We recommend working with a project manager or quantity surveyor charging a transparent hourly rate and not a % of the total project cost. They will be responsible for managing build and material costs and should be striving to deliver best value to the client at all times.
Don’t rush the design stage
Post-completion resist the temptation to start construction as soon as possible.

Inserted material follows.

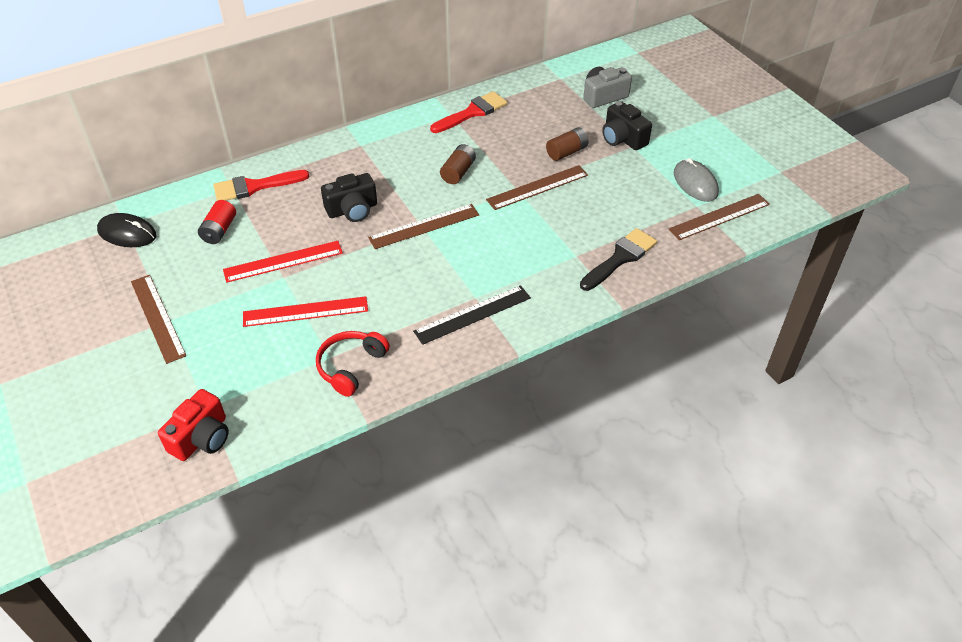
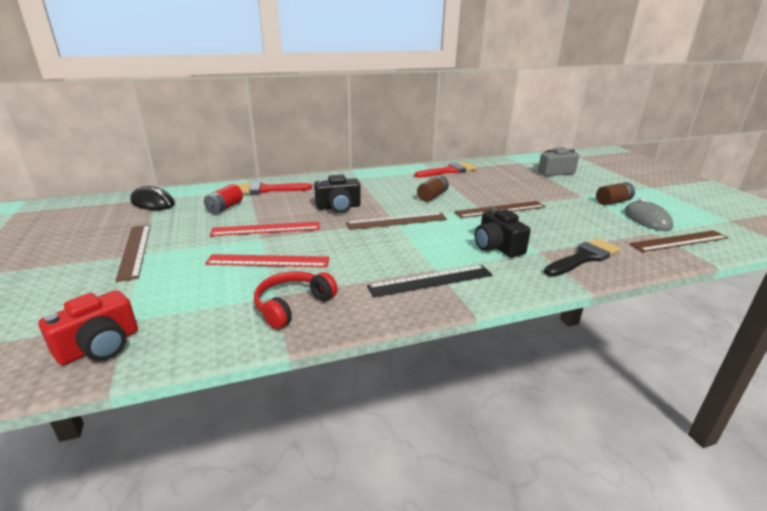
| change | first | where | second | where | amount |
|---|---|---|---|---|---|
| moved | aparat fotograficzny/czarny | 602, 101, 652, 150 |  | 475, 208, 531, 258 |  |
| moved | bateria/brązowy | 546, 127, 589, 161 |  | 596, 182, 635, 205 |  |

Interior designers and architects use computer and VR imaging tools allowing clients to iterate on every aspect of the design before works begin. If changes are made once the build is underway, budgets and timeframes can quickly spiral. For larger projects, it is not uncommon for the design development stage to take as long as the build itself. While this may seem excessive, it typically derisks a project and shortens the overall development time.
Expect the unexpected
Before committing to a purchase, we generally recommend clients undergo a RICS Level 3 Building Survey. RICS state this survey will “identify risks, explain the nature of the problems and explain how the client may resolve or reduce the risk.” However, this is no guarantee issues won’t later be unearthed during a renovation once you start stripping wallpaper and lifting floorboards. Only take on a major project if you have sufficient contingency funds in place.
A buying agent’s view
The Limitations of Adding Value
Unmodernised property has long captured the public’s imagination and generates significant interest, no matter how reasonable the asking price is! Ultimately, each unmodernised and turnkey property has to be judged on its own merits. The latter is sometimes the less stressful and most financially wise option.
The most reliable way to add value is by increasing floorspace or undertaking structural works to transform a space but once all costs have been factored in, this is not guaranteed. Meanwhile, cosmetic renovations increasingly don’t deliver a return on investment compared to five to ten years ago. Inflationary pressures across the construction industry and Stamp Duty tax changes have reduced margins. Many London buyers now have to settle to break even on simpler projects and ask themselves if the quality of life upgrade warrants the investment.
For prime properties in Prime Central London priced above £5m, expect to be competing with more buyers not fixated on the ‘value-add’ of works. Many will view a purchase as a generational investment and are not overly concerned by its short-term financial performance.
A Middle Path?
If you can find a property in middling condition which you can live in and enjoy from the outset and incrementally upgrade over the years, you will limit stress and avoid significant upfront costs. More than half our clients purchase something in this vein. The main downside is the total cost of works may be higher and you are limiting works to a set time period.
A Buying Agent’s Role
A buying agent should provide market context to explain the relative value of unmodernised and turnkey property. Regardless of a property’s condition, they will be more focused on a property’s fundamentals. They will advise on a street’s price ceiling and what works may or may not add value. For instance, an ambitious sub-basement may work at a few select Prime Central London addresses but will be a loss-making exercise elsewhere.
Post-completion they can coordinate their trusted network to find the best fit for your renovation needs.